Post by Corsair » Sat May 30, 2020 2:18 pm

græy wrote:
Fri May 29, 2020 1:37 pm
Is my friend awarded more integrity points for firmly stating what he believes and wants from life? Or does he lose integrity points for giving up on his family? How do my choices add up - being as honest as I dare with my wife and more-or-less lying to my friends? In the end the points may not matter, I feel I'm doing my best and the best I can for those I care about. Maybe that's all I can hope for.

Blah.
Integrity points are discounted in a faith crisis leading to a bizarre price imbalance between the believers and the apostates. Each side believes they are Choosing the Right and maintaining integrity.

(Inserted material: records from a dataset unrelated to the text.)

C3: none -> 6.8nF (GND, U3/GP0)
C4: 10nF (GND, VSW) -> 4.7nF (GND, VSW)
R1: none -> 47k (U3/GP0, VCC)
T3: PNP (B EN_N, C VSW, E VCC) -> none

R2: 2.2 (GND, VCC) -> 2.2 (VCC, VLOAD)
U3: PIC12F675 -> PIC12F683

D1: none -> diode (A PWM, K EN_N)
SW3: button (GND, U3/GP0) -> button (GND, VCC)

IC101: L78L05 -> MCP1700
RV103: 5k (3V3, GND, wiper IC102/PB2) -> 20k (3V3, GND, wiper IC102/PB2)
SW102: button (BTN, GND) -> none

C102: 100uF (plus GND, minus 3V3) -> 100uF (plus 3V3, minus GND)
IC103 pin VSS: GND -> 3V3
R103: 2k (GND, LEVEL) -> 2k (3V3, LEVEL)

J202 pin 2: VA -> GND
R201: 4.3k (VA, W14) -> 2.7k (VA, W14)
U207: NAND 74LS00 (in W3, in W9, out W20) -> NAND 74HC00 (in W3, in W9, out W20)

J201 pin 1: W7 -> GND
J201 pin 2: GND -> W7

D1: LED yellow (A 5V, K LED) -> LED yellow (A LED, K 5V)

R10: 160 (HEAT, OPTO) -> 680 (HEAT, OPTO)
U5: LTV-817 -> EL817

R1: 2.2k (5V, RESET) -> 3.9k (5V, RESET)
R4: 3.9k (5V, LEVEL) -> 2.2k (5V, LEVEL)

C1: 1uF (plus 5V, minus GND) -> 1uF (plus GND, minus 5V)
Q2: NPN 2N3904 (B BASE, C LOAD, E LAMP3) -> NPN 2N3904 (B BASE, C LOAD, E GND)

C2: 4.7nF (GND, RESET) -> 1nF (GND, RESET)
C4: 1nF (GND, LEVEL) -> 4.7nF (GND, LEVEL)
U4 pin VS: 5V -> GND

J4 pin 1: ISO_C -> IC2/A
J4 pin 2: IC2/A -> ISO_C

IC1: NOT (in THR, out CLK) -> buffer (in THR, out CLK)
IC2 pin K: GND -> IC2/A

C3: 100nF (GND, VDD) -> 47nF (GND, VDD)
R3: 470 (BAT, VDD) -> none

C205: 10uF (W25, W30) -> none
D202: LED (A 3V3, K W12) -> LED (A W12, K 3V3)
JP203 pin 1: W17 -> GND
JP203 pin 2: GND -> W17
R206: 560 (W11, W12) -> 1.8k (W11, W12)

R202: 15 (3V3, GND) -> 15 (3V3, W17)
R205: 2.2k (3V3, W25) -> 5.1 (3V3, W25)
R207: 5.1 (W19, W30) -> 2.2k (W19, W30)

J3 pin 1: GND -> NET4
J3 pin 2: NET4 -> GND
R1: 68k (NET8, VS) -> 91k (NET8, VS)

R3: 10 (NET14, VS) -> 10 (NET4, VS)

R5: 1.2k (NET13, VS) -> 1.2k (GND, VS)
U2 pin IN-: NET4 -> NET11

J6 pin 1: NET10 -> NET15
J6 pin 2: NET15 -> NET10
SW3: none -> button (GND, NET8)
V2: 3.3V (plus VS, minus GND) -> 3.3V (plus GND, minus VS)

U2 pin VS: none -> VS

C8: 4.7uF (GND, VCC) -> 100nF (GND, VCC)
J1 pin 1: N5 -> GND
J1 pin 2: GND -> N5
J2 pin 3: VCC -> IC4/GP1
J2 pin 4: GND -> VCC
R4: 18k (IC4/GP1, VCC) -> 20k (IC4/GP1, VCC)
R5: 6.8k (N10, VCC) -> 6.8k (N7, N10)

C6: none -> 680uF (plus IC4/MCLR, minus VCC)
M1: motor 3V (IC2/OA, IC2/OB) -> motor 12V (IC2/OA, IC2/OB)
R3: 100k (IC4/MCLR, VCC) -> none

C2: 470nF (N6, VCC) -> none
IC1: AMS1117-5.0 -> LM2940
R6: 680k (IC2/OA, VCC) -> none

Ironically, I think that God will look kindly on whichever side acquires fewer integrity points by reaching out in humility to family and friends on the other side of this emotional divide. I fully admit that I am the undercover unbeliever who has blessed the sacrament every single Sunday since March 22. There are times to make a firm stand. But think that the times to simply be kind occur more often.

I think this will leave me with a lot of Mormon Street Cred when I eventually have to tell some bishop or stake president, "No, I simply cannot do that thing you want me to do." I already turned down an invitation to be a temple worker earlier this year. I am hearing reports that my current stake president is not as sympathetic to faith transitions as the last one. My integrity will certainly be tested at some point. Until then I will probably just keep up the facade for the benefit of family that would inevitably be hurt.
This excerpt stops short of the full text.